Andin dan keempat teman-temannya sedang berkumpul di warung pak Alif. Yang dimana warung bakso langganan mereka di kampus.

"Iya, benar banget. Kepala gue rasanya mau pecah belajar terus." Semua mengangguk setuju atas ucapan Lisa.

Andin mengelus puncak kepala Lisa yang membuat Lisa tersenyum dan menyandarkan kepalanya di bahu Andin.

"Liburan kali ini kita ke mana? Puncak yuk. Kita menginap di sana," usul Sarah menggebu kepada Andin dan ketiga teman-temannya.

"Ide, bagus. Gue juga pengen ke sana sebenarnya mah," setuju Lisa dan diangguki oleh Sarah dan Kayla.

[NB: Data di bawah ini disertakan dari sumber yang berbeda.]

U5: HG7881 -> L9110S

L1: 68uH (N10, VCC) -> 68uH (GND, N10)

"Gue nggak mau nginap disana. Entah kenapa di dalam pikiran gue puncak tempat yang horor untuk menginap," sambar Andin cepat dan hal itu membuat keempat teman-temannya menatap satu sama lain.

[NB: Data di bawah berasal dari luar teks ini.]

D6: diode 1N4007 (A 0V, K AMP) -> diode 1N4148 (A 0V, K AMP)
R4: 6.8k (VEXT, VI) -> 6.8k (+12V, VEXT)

Ya, entah kenapa Andin takut jika menginap di puncak. Apalagi harus menginap di villa. Seketika bulu kuduknya merinding.

"Apa?" kaget Lisa. Ia yang sedang menyandarkan kepalanya di bahu Andin dengan cepat menegakkan duduknya.

"Nggak semua villa horor kok Ndin," sanggah Kayla dan diangguki setuju oleh teman-temannya.

Semua teman-temannya memang sudah mengetahui bahwa sahabatnya ini penakut.

"Come on. Disana sangat sejuk dan disana juga banyak destinasi yang akan kita kunjungi. Belum lagi makanan di sana enak-enak. Tidak salahnya kita mencoba pergi ke sana," kata Sarah.

"Iya, pengap tahu ngelihat kendaraan macet terus di Jakarta," timpal Sherly cepat. Ia menghela napas.

"Makanan?" tanya Andin kepada Sarah.

Andin menelan salivanya ketika mendengar makanan. Ia lihat keempat teman-temannya sedang menatapnya dan menunggu jawabannya.

"Hmm." Sarah menganggukkan kepalanya. Tidak lama ia menatap ketiga temannya. Ia menahan senyum.

"Sebentar, emang lo nggak pulang ke rumah, Sar? Nggak kangen sama keluarga lo? Betah banget kayaknya tinggal di kos-an," celetuk Lisa dengan tawanya. Berbeda dengan Andin dan kedua temannya. Mereka menatap satu sama lain.

Benar juga. Hampir saja Andin melupakan itu. Sahabatnya itu memang berasal dari Tangerang dan ia memilih nge-kost di Jakarta. Berbeda dengan Andin dan ketiga temannya. Mereka tinggal di Jakarta.

Andin tahu, biasanya untuk anak rantauan seperti Sarah mereka lebih memilih pulang ke ke keluarga mereka jika sedang libur kuliah, tetapi apa ini? Kenapa sahabatnya itu tidak pulang?

"Sar, apa lo nggak ada uang buat pulang?" tanya Andin random kepada Sarah.

"Hah! Apa?"

"Orang tua lo belum transfer uang ya?" Kali ini Lisa yang bertanya.

Pletak!

Andin dan Lisa mendapatkan jitakan dari Sarah dan hal itu membuat Sherly dan Kayla tertawa.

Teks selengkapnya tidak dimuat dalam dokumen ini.